Later, when Ortiz drove her to a close-by comfort retailer, Peña mentioned he grew irritable when she inquired about her slain mates. He drew a gun on her along with his left hand and tried to restrain her along with his proper. Peña wriggled out of her shirt and fled to a Texas Division of Public Security state trooper pumping gasoline on the station. She was in a position to establish Ortiz and level out his house to investigators, who arrested him later that evening. 

“A way, by some means, I took off operating with no shirt,” Peña from the stand, as she recounted how Ortiz pointed a gun at her face. “I am crying hysterically.”

Dramatic moments at trial

The trial took eight days. The venue had been moved from Laredo, the scene of the crimes, to the Bexar County courtroom system in San Antonio after protection attorneys argued the trial had acquired an excessive amount of publicity in Laredo. Testimony was streamed stay every day by Court docket TV and drew the curiosity of nationwide media retailers. 

Households of the victims – wearing shirts emblazoned with the smiling faces of the 4 slain girls – additionally attended, at occasions sobbing by way of crime scene pictures or witness testimony of the killings. 

On sooner or later, as Webb County Medical Examiner Corinne Stern testified and defined post-mortem pictures of the victims, one juror fainted, halting the proceedings. Stern, a licensed medical physician, left the witness stand to present him support. The juror regained consciousness and was later dismissed from the trial. 

Prosecutors additionally performed all 9½ hours of a videotaped interview carried out by investigators on Ortiz after his arrest, the place he described how he picked up and shot the ladies in distant places. Within the video, Ortiz advised him how he returned to San Bernardo Avenue – Laredo’s red-light district the place the ladies lived and labored – repeatedly, in search of one other sufferer. 

“I continued driving on (San Bernardo),” he says within the video. “That is the place the monster got here out.”

On Tuesday, prosecutors additionally performed a jailhouse cellphone name recording between Ortiz, being held at Webb County Jail on the time, and his spouse, Daniela Ortiz. Within the name, Ortiz’s spouse tries to console him as he complains that he is anxious in regards to the prolonged confession he gave investigators throughout his interview. 

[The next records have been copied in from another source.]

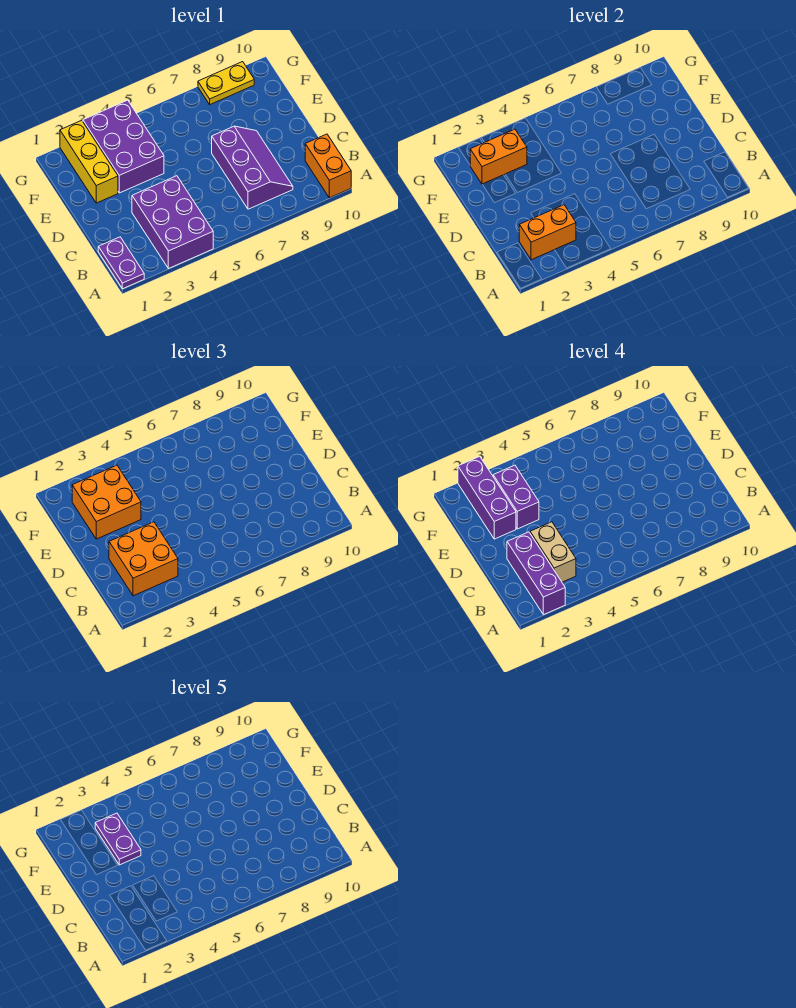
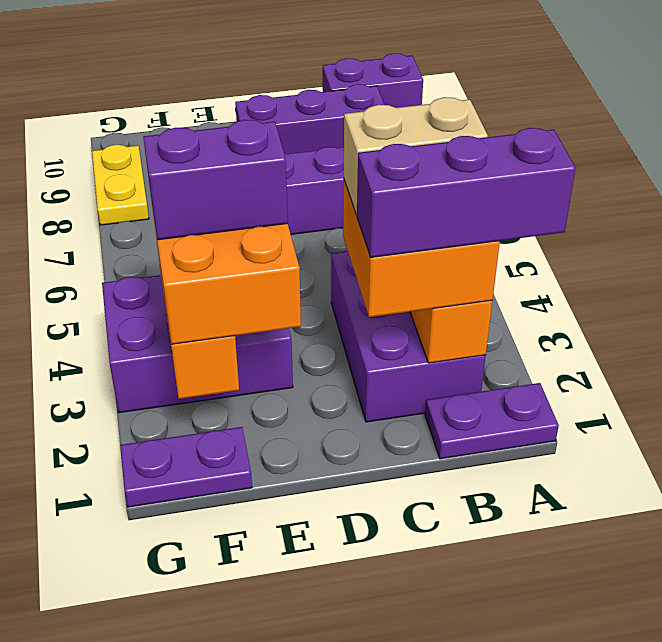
purple brick A3:C4 level 1 -> purple brick B2:C4 level 1
orange brick A10:B10 level 1 -> purple brick A10:B10 level 1
yellow brick E2:G2 level 1 -> none
purple brick E2:G2 level 4 -> purple brick B9:D9 level 1
purple plate E3:F3 level 5 -> purple plate F1:G1 level 1

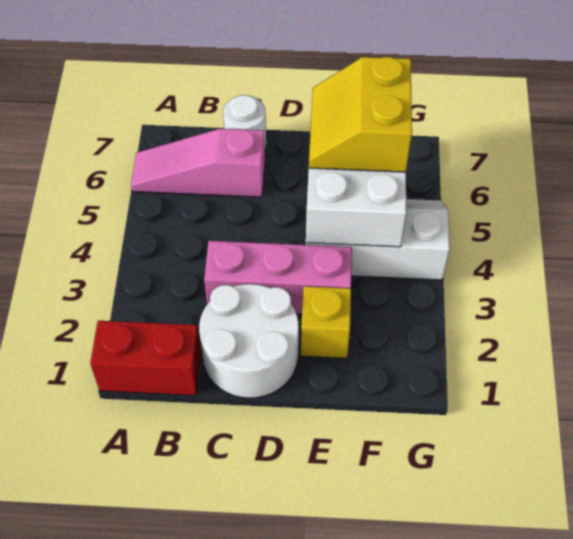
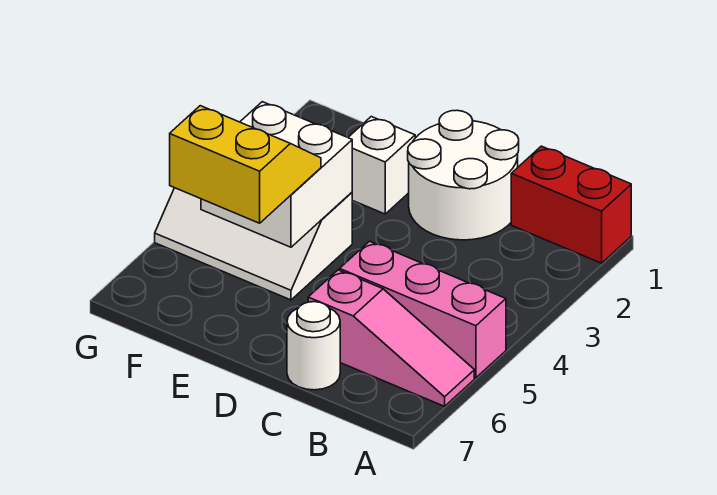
pink brick C3:E3 level 1 -> pink brick A5:C5 level 1
yellow brick E2 level 1 -> white brick E2 level 1
yellow slope E5:F6 level 3 top F -> yellow slope E5:F6 level 3 top 6

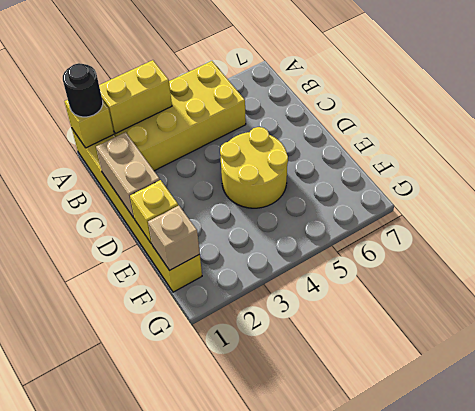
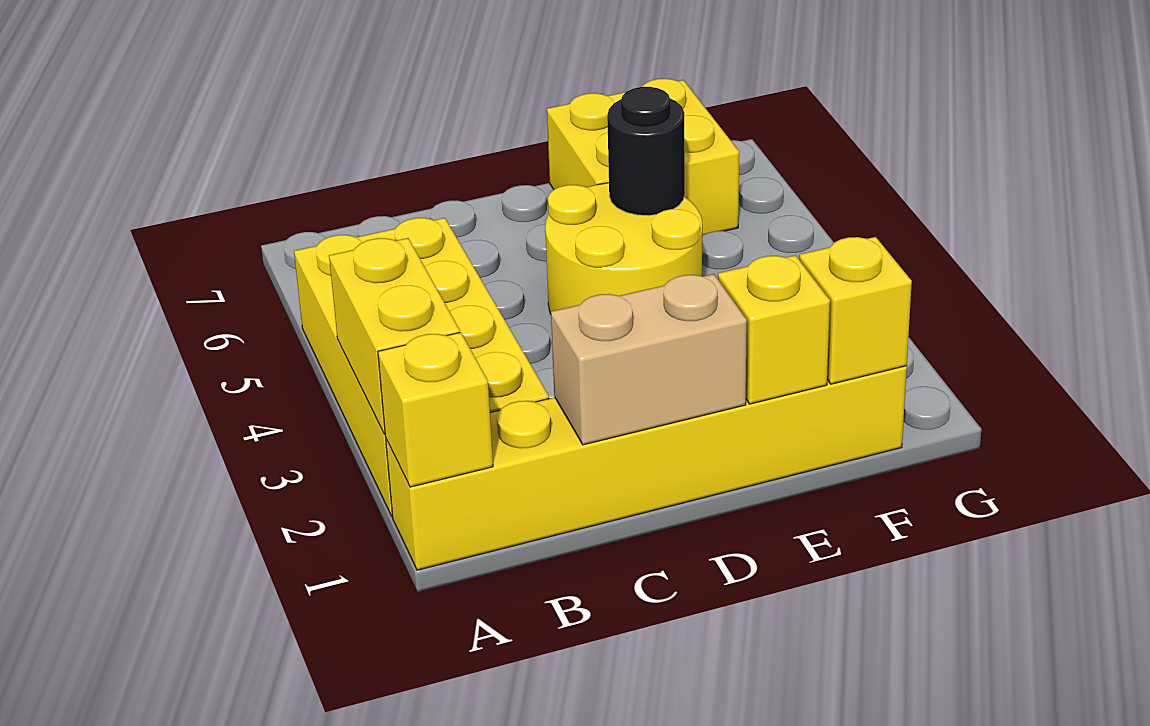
black round brick A1 level 3 -> black round brick E5 level 2
none -> yellow brick E6:F7 level 1
tan brick F1 level 2 -> yellow brick F1 level 2

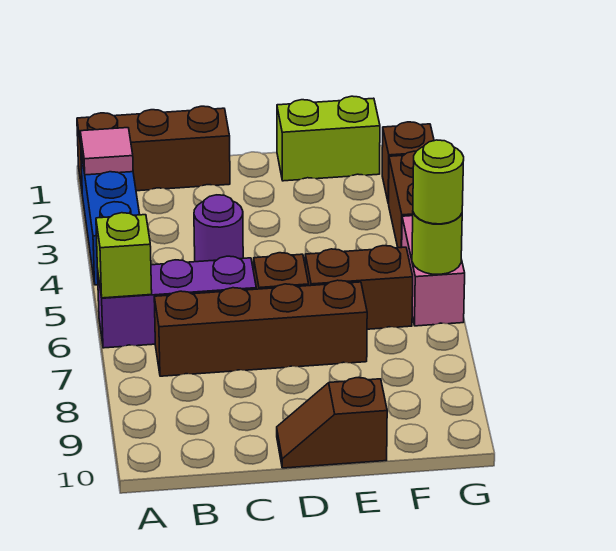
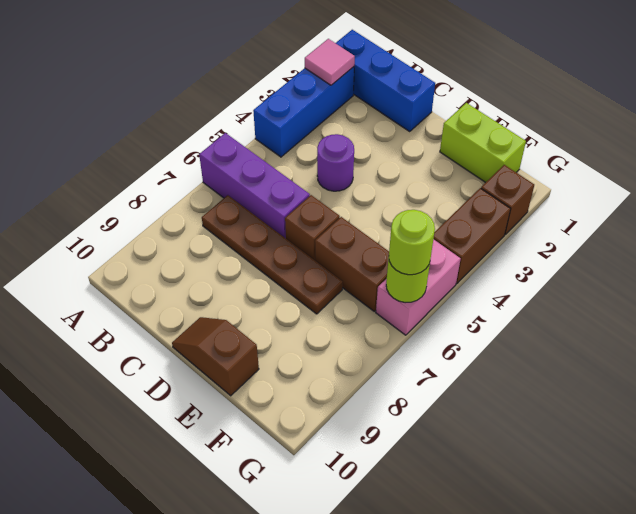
brown brick A1:C1 level 1 -> blue brick A1:C1 level 1
lime brick A6 level 2 -> none
brown brick B7:E7 level 1 -> brown plate B7:E7 level 1

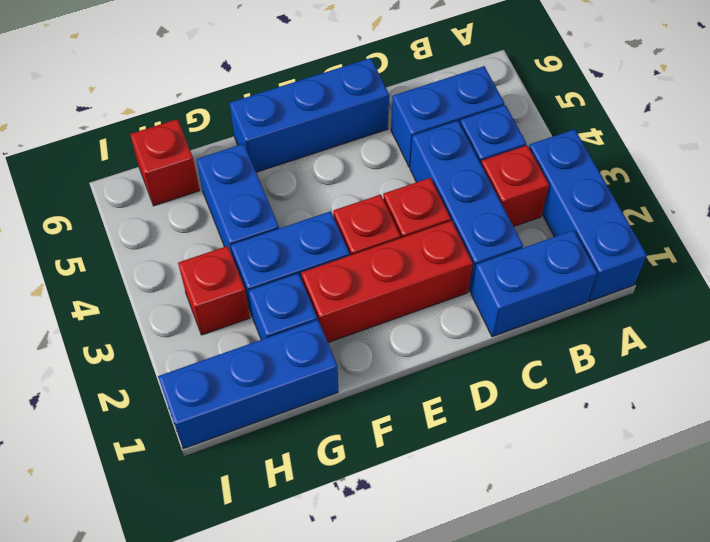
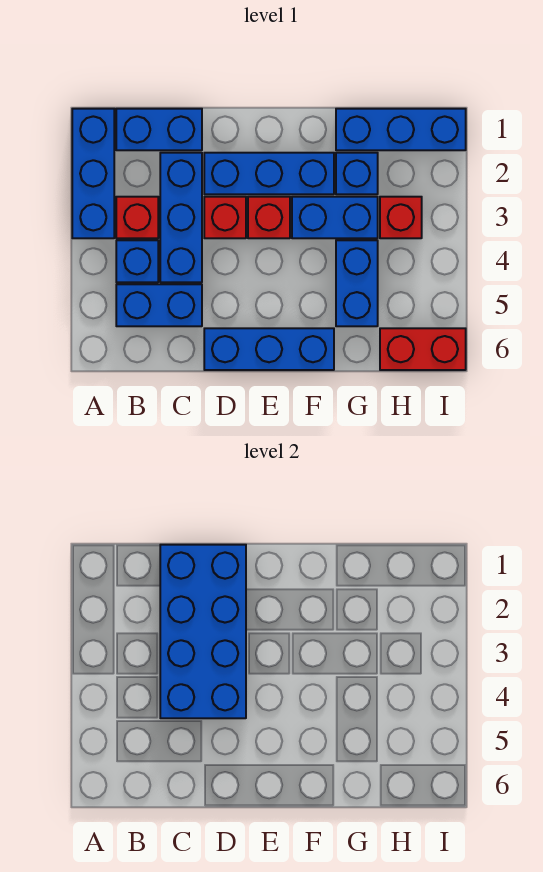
none -> blue brick C1:D4 level 2
red brick D2:F2 level 1 -> blue brick D2:F2 level 1
red brick H6 level 1 -> red brick H6:I6 level 1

“I am very involved in regards to the assertion that was made,” Ortiz says within the audio recording. 

Because the recording unspooled, Ortiz dropped his head on the desk in entrance of him and quietly wept, dabbing at tears with a tissue. Quickly after, the prosecution rested its case. The protection group rested as nicely with out calling any witnesses.

Earlier this 12 months, prosecutors determined to not search the loss of life penalty, after relations of the victims mentioned they most well-liked Ortiz serve the remainder of his life in jail. 

“A part of me thinks it is worse to spend the remainder of your life in jail,” mentioned Joey Cantu, 41, Hernandez’s brother, who served 23 years in a Texas jail. “I can get up day-after-day of my life and know he is in there. I do know he will endure in there. It is laborious.”